Category Archives: testdev

Working towards a productive definition of “intermittent orange”

Intermittent Oranges (tests which fail sometimes and pass other times) are an ever increasing problem with test automation at Mozilla.

While there are many common causes for failures (bad tests, the environment/infrastructure we run on, and bugs in the product)
we still do not have a clear definition of what we view as intermittent.  Some common statements I have heard:

  • It’s obvious, if it failed last year, the test is intermittent
  • If it failed 3 years ago, I don’t care, but if it failed 2 months ago, the test is intermittent
  • I fixed the test to not be intermittent, I verified by retriggering the job 20 times on try server

These are imply much different definitions of what is intermittent, a definition will need to:

  • determine if we should take action on a test (programatically or manually)
  • define policy sheriffs and developers can use to guide work
  • guide developers to know when a new/fixed test is ready for production
  • provide useful data to release and Firefox product management about the quality of a release

Given the fact that I wanted to have a clear definition of what we are working with, I looked over 6 months (2016-04-01 to 2016-10-01) of OrangeFactor data (7330 bugs, 250,000 failures) to find patterns and trends.  I was surprised at how many bugs had <10 instances reported (3310 bugs, 45.1%).  Likewise, I was surprised at how such a small number (1236) of bugs account for >80% of the failures.  It made sense to look at things daily, weekly, monthly, and every 6 weeks (our typical release cycle).  After much slicing and dicing, I have come up with 4 buckets:

  1. Random Orange: this test has failed, even multiple times in history, but in a given 6 week window we see <10 failures (45.2% of bugs)
  2. Low Frequency Orange: this test might fail up to 4 times in a given day, typically <=1 failures for a day. in a 6 week window we see <60 failures (26.4% of bugs)
  3. Intermittent Orange: fails up to 10 times/day or <120 times in 6 weeks.  (11.5% of bugs)
  4. High Frequency Orange: fails >10 times/day many times and are often seen in try pushes.  (16.9% of bugs or 1236 bugs)

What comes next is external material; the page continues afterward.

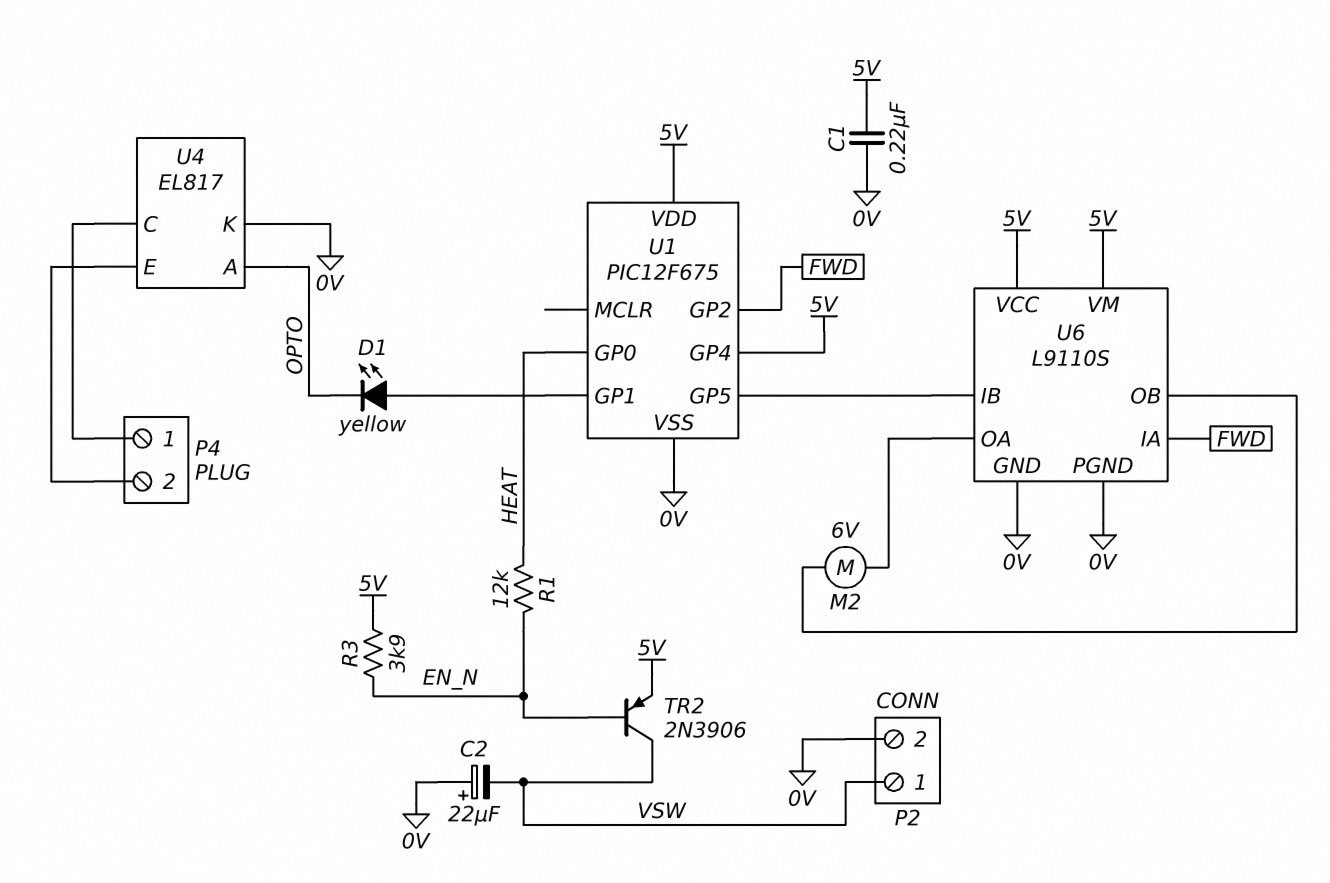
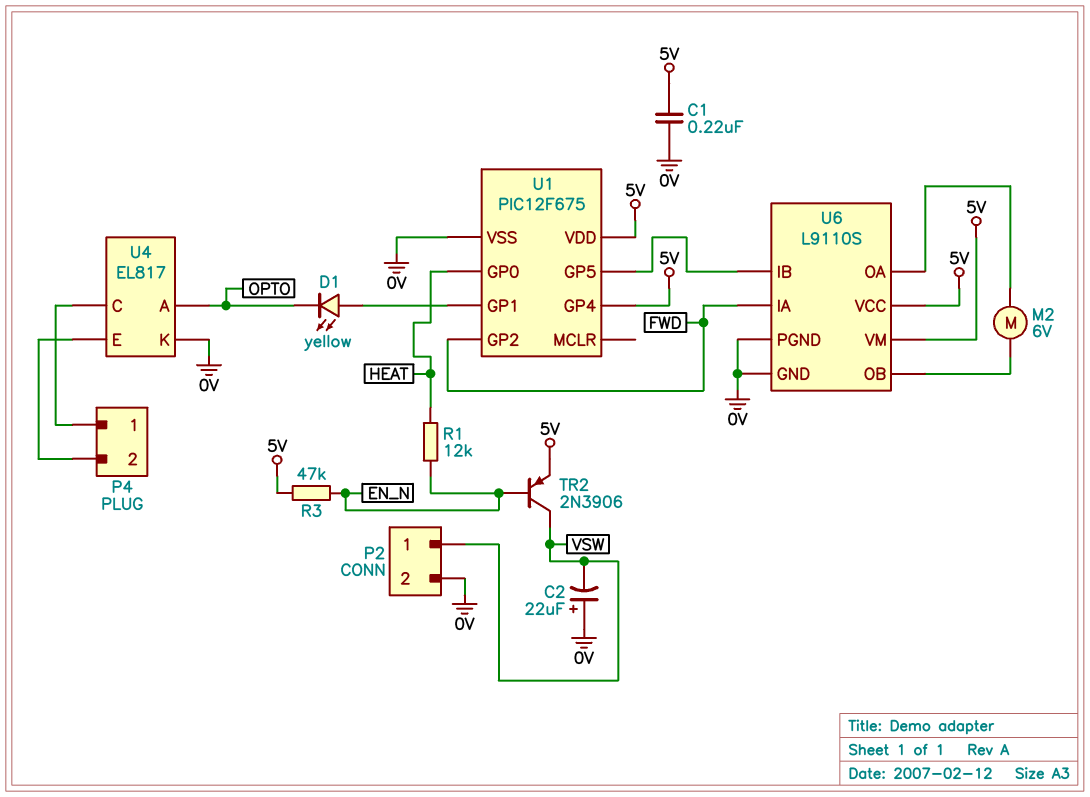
R3: 3.9k (5V, EN_N) -> 47k (5V, EN_N)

Alternatively, we could simplify our definitions and use:

  • low priority or not actionable (buckets 1 + 2)
  • high priority or actionable (buckets 3 + 4)

Does defining these buckets about the number of failures in a given time window help us with what we are trying to solve with the definition?

  • Determine if we should take action on a test (programatically or manually):
    • ideally buckets 1/2 can be detected programatically with autostar and removed from our view.  Possibly rerunning to validate it isn’t a new failure.
    • buckets 3/4 have the best chance of reproducing, we can run in debuggers (like ‘rr’), or triage to the appropriate developer when we have enough information
  • Define policy sheriffs and developers can use to guide work
    • sheriffs can know when to file bugs (either buckets 2 or 3 as a starting point)
    • developers understand the severity based on the bucket.  Ideally we will need a lot of context, but understanding severity is important.
  • Guide developers to know when a new/fixed test is ready for production
    • If we fix a test, we want to ensure it is stable before we make it tier-1.  A developer can use math of 300 commits/day and ensure we pass.
    • NOTE: SETA and coalescing ensures we don’t run every test for every push, so we see more likely 100 test runs/day
  • Provide useful data to release and Firefox product management about the quality of a release
    • Release Management can take the OrangeFactor into account
    • new features might be required to have certain volume of tests <= Random Orange

One other way to look at this is what does gets put in bugs (war on orange bugzilla robot).  There are simple rules:

  • 15+ times/day – post a daily summary (bucket #4)
  • 5+ times/week – post a weekly summary (bucket #3/4 – about 40% of bucket 2 will show up here)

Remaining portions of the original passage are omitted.